In Baudelaire's time you had to be a poet to be an albatross, but today anyone with a computer can leave his clumsy land-bound self behind and soar in a space where we are truly graceful. For those of us who stumble through our flesh-bound lives, computers are the gate to a cleaner, better world, in which we never forget our keys or even letters, dates and names. On a well-regulated computer, I could never find myself gazing with mournful stupefaction at the door of a newly purchased flat, shut and with my only keys behind it. Or so I thought until I tried PGP.

Phil Zimmerman, who wrote PGP, is the only programmer ever to have been arrested for his work. It's generally agreed that the FBI shouldn't have done this, even by those of us who feel that not nearly enough programmers are punished for their crimes against humanity. His purported crime was to release the program so that anyone with sufficient energy and application could use it to make their computer files completely and utterly secure from prying eyes.

PGP has further side effects, such as making it possible to be reasonably certain that a document has been signed by the purported originator and that it has not been tampered with since it was written. In other words, it makes trust easier and betrayal more difficult, which sounds wonderful except that the people who most need to trust each other and to be secure against betrayal are those engaged on conspiracies against the rest of us, which is why the spooks believe they should have a monopoly on this stuff.

But it's out now, and this kind of trust and secrecy is the foundation of the electronic commerce that is going to make us all rich. It is sensible to be picky about encryption where money is concerned. It's one reason I use the Norwegian browser Opera: it handles credit card information in transit much more safely than the European versions of either Netscape or Internet Explorer. But egged on by a friend, I decided to put version six on my computer in case anyone wants to send me any secret documents and so that the incredibly important e-mails I send can be properly identified. I published my key and waited.

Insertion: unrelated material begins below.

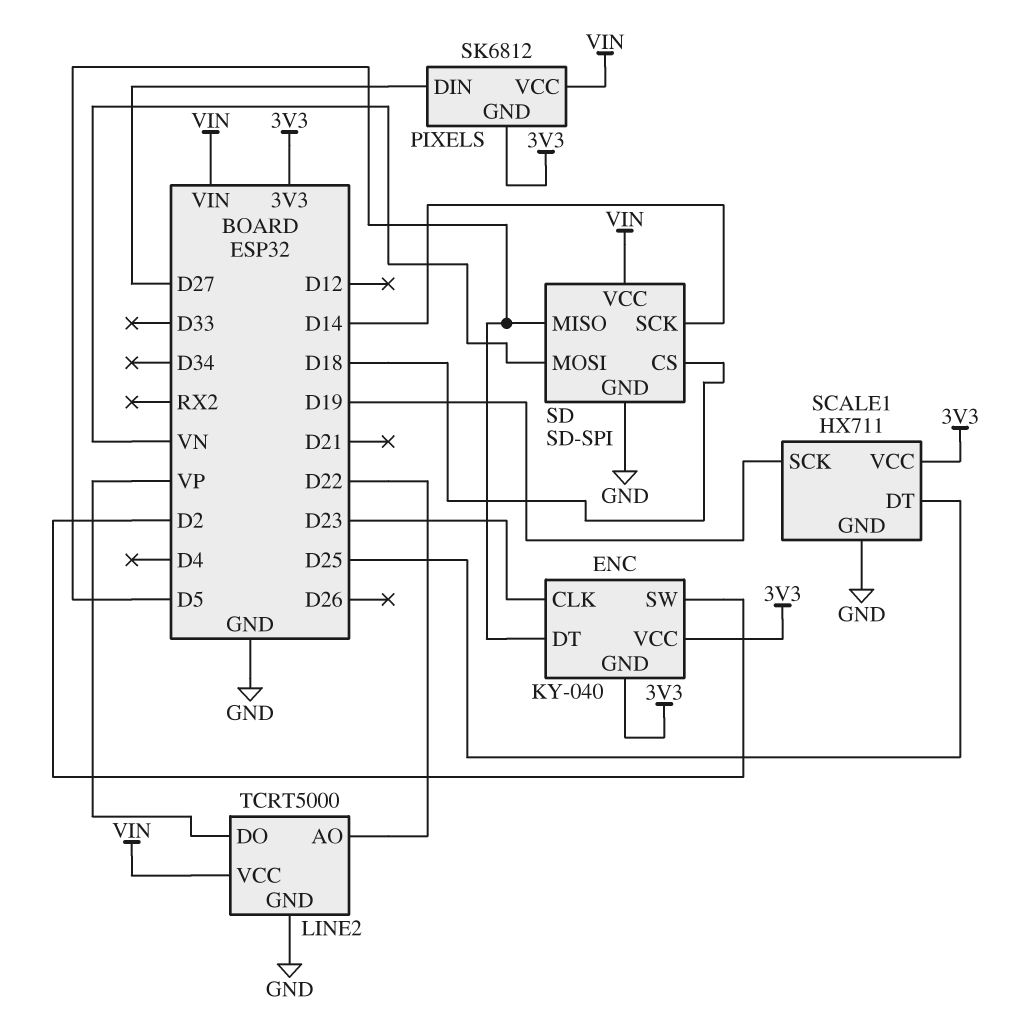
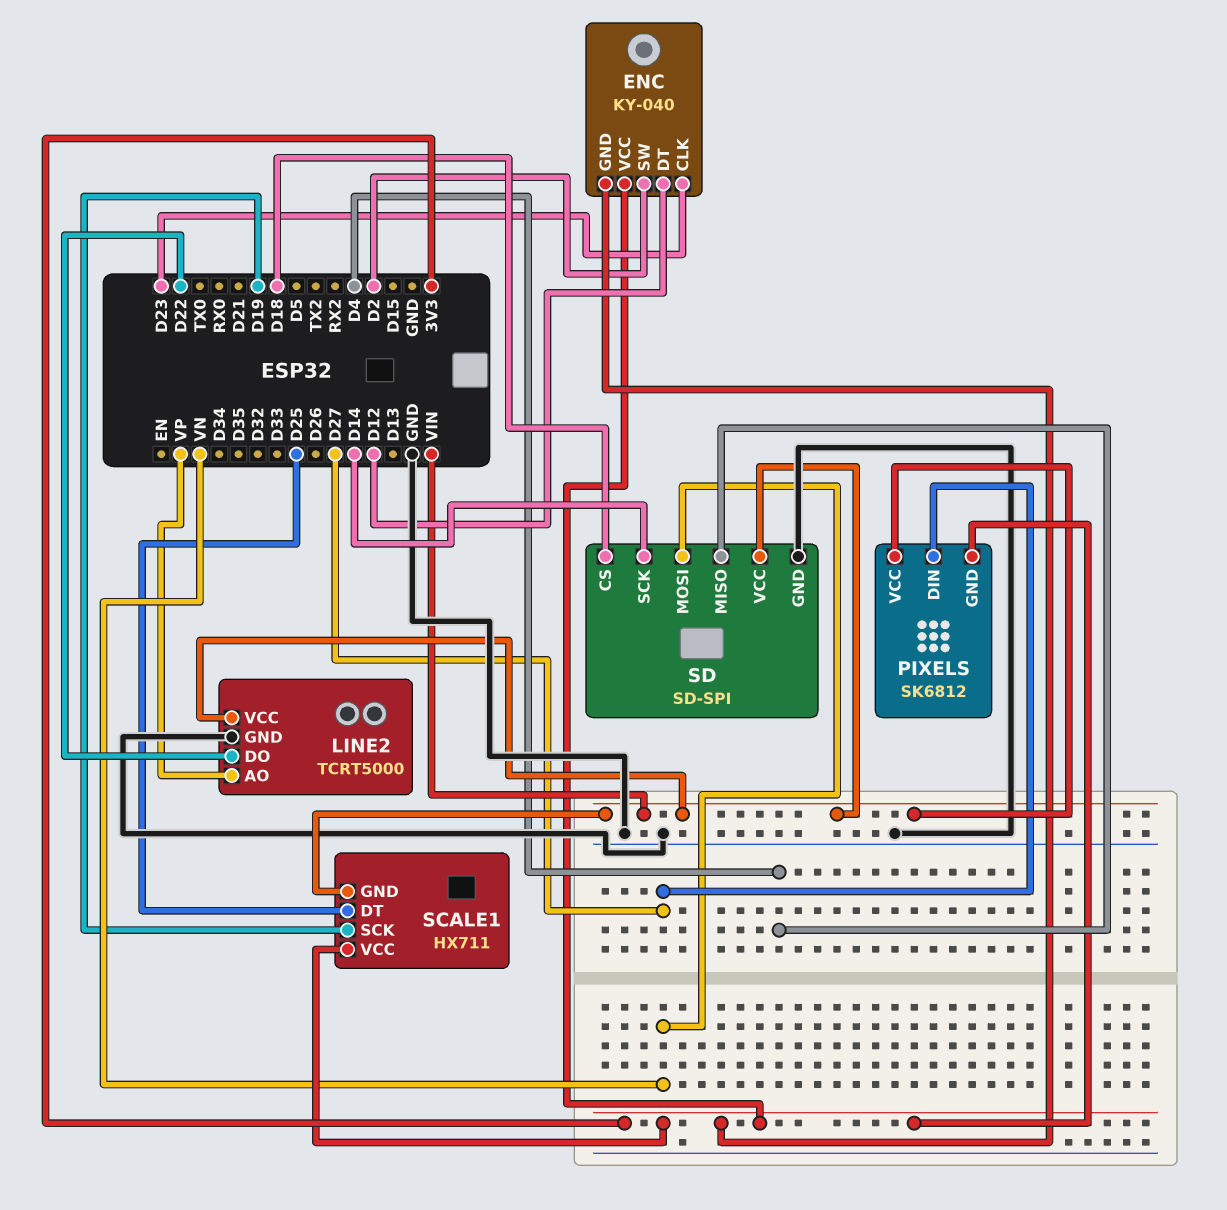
ENC pin DT: D5 -> D12
LINE2 pin AO: D22 -> VP
LINE2 pin DO: VP -> D22
SCALE1 pin GND: GND -> VIN
SD pin MISO: D5 -> D4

Nothing happened for six weeks. Apparently no one cares enough about my opinions to demand an assurance that they are unequivocally mine. Then I decided to fiddle with it a little, and discovered that I had forgotten my passphrase. PGP encrypts everything three or four times, using keys hundreds of digits long, which is why it is so safe; but no one can remember these digits, so they are in turn summoned into existence with a tiny passphrase that humans can remember and must never write down, or else the whole exercise becomes rather self-defeating. That is what I have forgotten. If anyone reads my key and sends me a confidential message, I will be unable to read it.

This has unfortunate consequences. For one thing, I could be jailed for my bad memory. The e-commerce bill, as it stands at present, means that if the police demand that I decrypt the contents of my hard disk, I am committing an offence if I have forgotten the passphrase. Actually, the bill says that I could be jailed even if I never knew the passphrase in the first place. This would appear to contravene the European Convention on Human Rights, but it is not clear yet whether Patricia Hewitt will alter it before it the courts have to, and I have no wish to be a martyr.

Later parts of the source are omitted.